Broutilles que tout cela, vous l'avez dit, nous dira-t-on. Certes; mais à la vérité fort tenaces.
Puis cette clochette qui ne s'interrompt.
Tout ce tintouin, par grâce, elle a l’heur de la croire, en faveur de son rejeton, c’est-à-dire pour l’élevage de ce petit tabouret de bois, qui saute des quatre pieds sur place et fait des jetés battus, jusqu’à ce qu’à l’exemple de sa mère il se comporte plutôt comme un escabeau, qui poserait ses deux pieds de devant sur la première marche naturelle qu’il rencontre, afin de brouter toujours plus haut que ce qui se trouve à sa portée immédiate.
Et fantasque avec cela, têtu !
Si petites que soient ses cornes, il fait front.
Ah ! ils nous feront devenir chèvres , murmurent-elles – nourrices assidues et princesses lointaines, à l’image des galaxies – elles s’agenouillent pour se reposer. Tête droite, d’ailleurs, et le regard, sous les paupières lourdes, fabuleusement étoilé. Mais, décrucifiant d’un brusque effort leurs membres raides, elles se relèvent presque aussitôt, car elles n’oublient pas leur devoir. (…)
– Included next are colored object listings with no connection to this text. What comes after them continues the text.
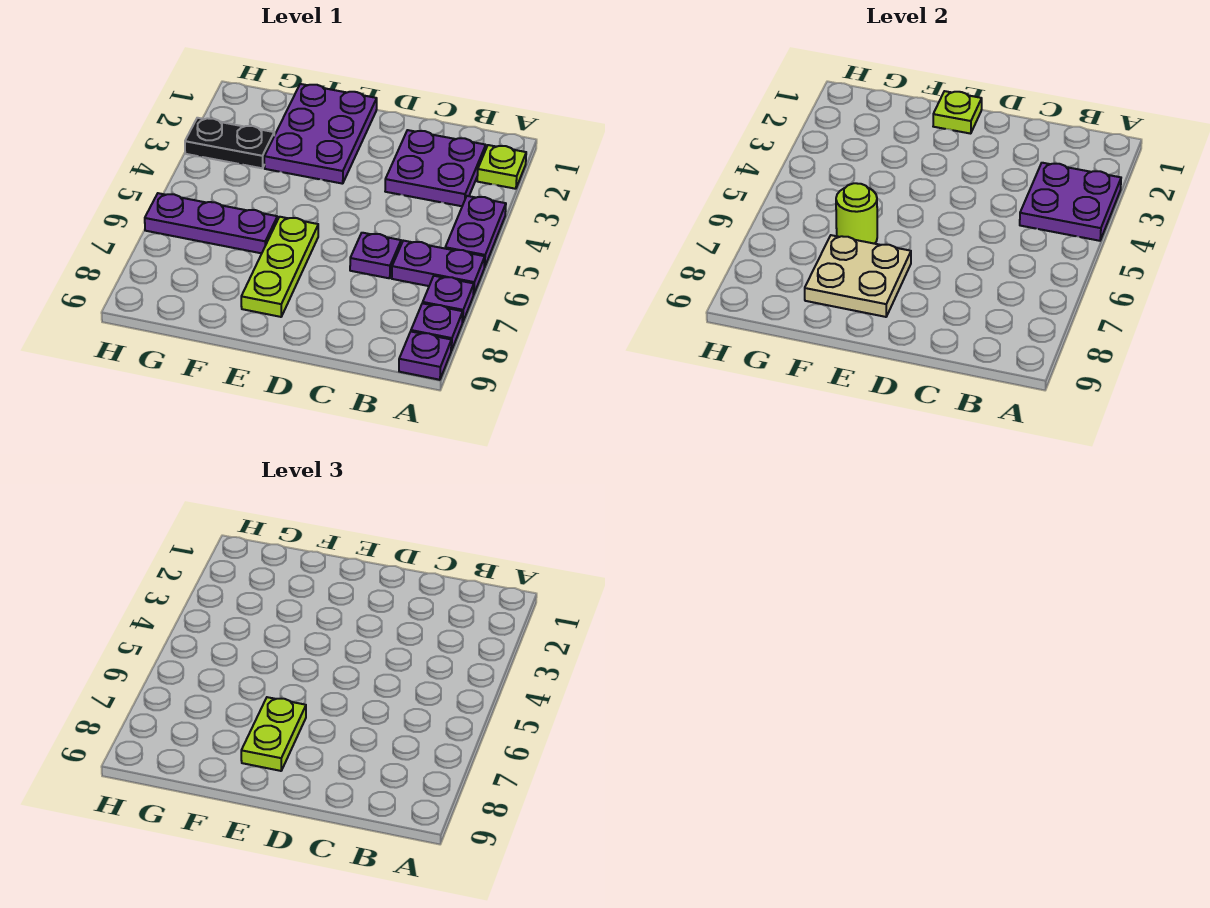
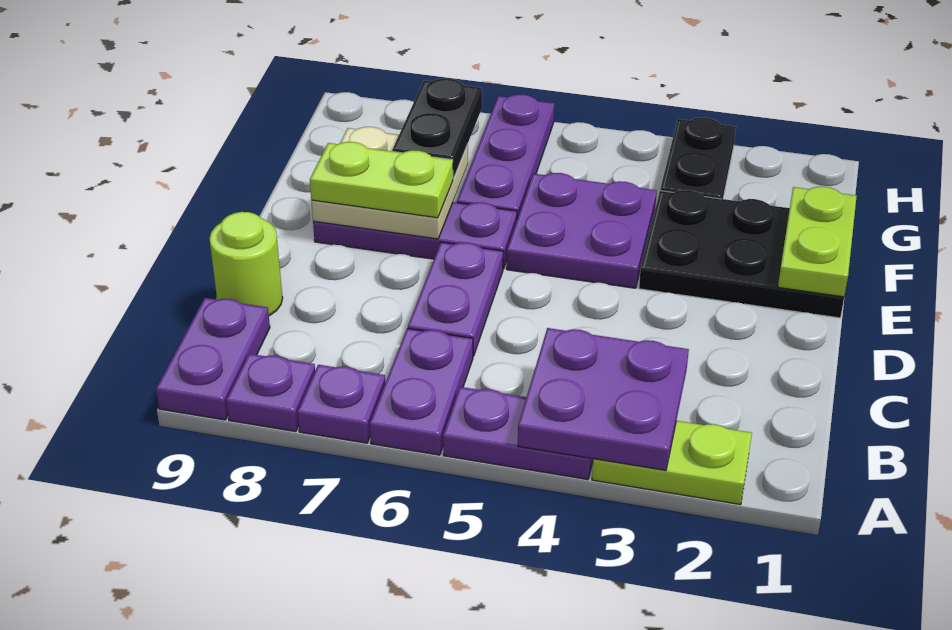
lime plate A2 level 1 -> lime plate A2:A3 level 1
purple plate A9 level 1 -> purple plate A9:B9 level 1
purple plate B2:C3 level 1 -> purple plate E4:F5 level 1
purple plate C6 level 1 -> purple plate C6:D6 level 1
purple plate E1:F3 level 1 -> black plate E1:F3 level 1
lime plate E1 level 2 -> lime plate E1:F1 level 2
lime plate E6:E8 level 1 -> purple plate E6:E8 level 1
lime round brick F6 level 2 -> lime round brick C9 level 1
none -> black plate F7:G7 level 3

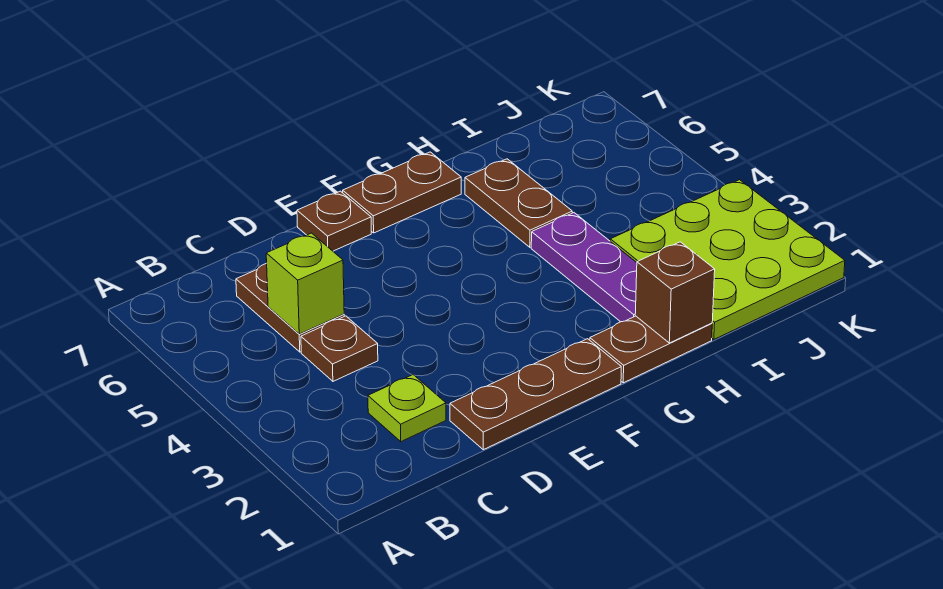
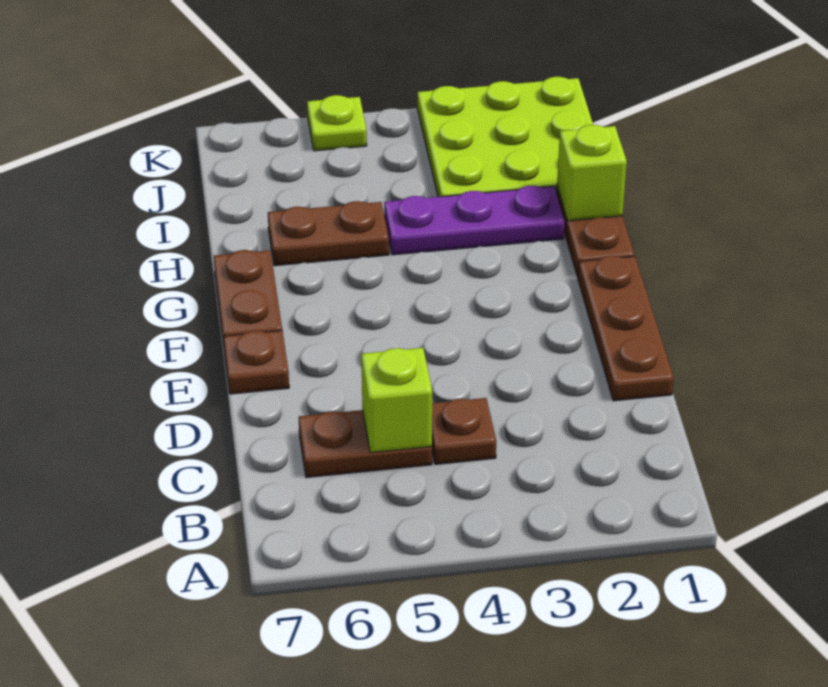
lime plate C2 level 1 -> lime plate K5 level 1
brown brick H1 level 2 -> lime brick H1 level 2

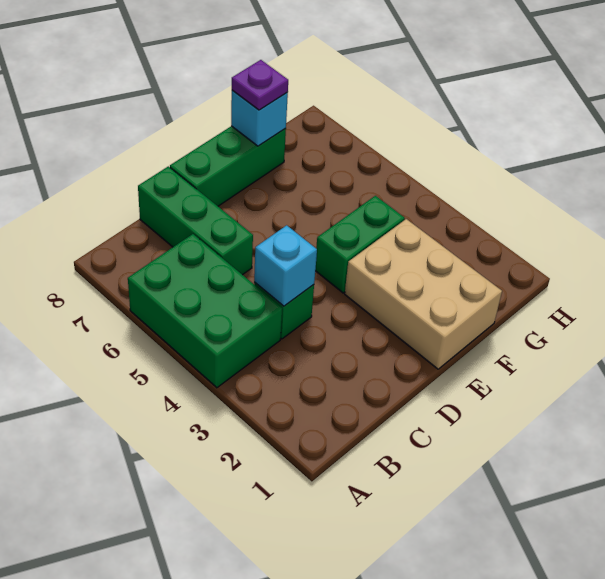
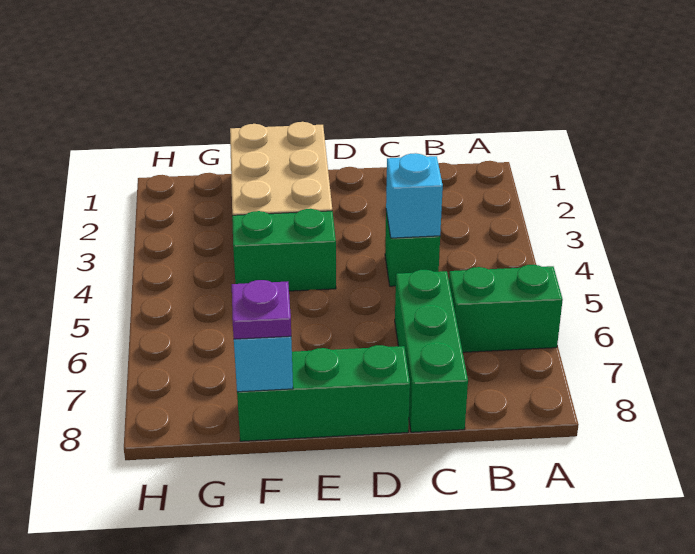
green brick A4:B6 level 1 -> green brick A6:B6 level 1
Et il ne faut pas la presser beaucoup pour tirer d’elle aussitôt un peu de ce lait, plus précieux et plus parfumé qu’aucun autre – d’une odeur comme celle de l’étincelle des silex furtivement allusive à celui des étoiles jaillies au ciel nocturne en raison même de cette violence, et dont la multitude et l’éloignement infinis seulement, font de leur lumière cette laitance –- breuvage et semence à la fois -- qui se répand ineffablement en nous. »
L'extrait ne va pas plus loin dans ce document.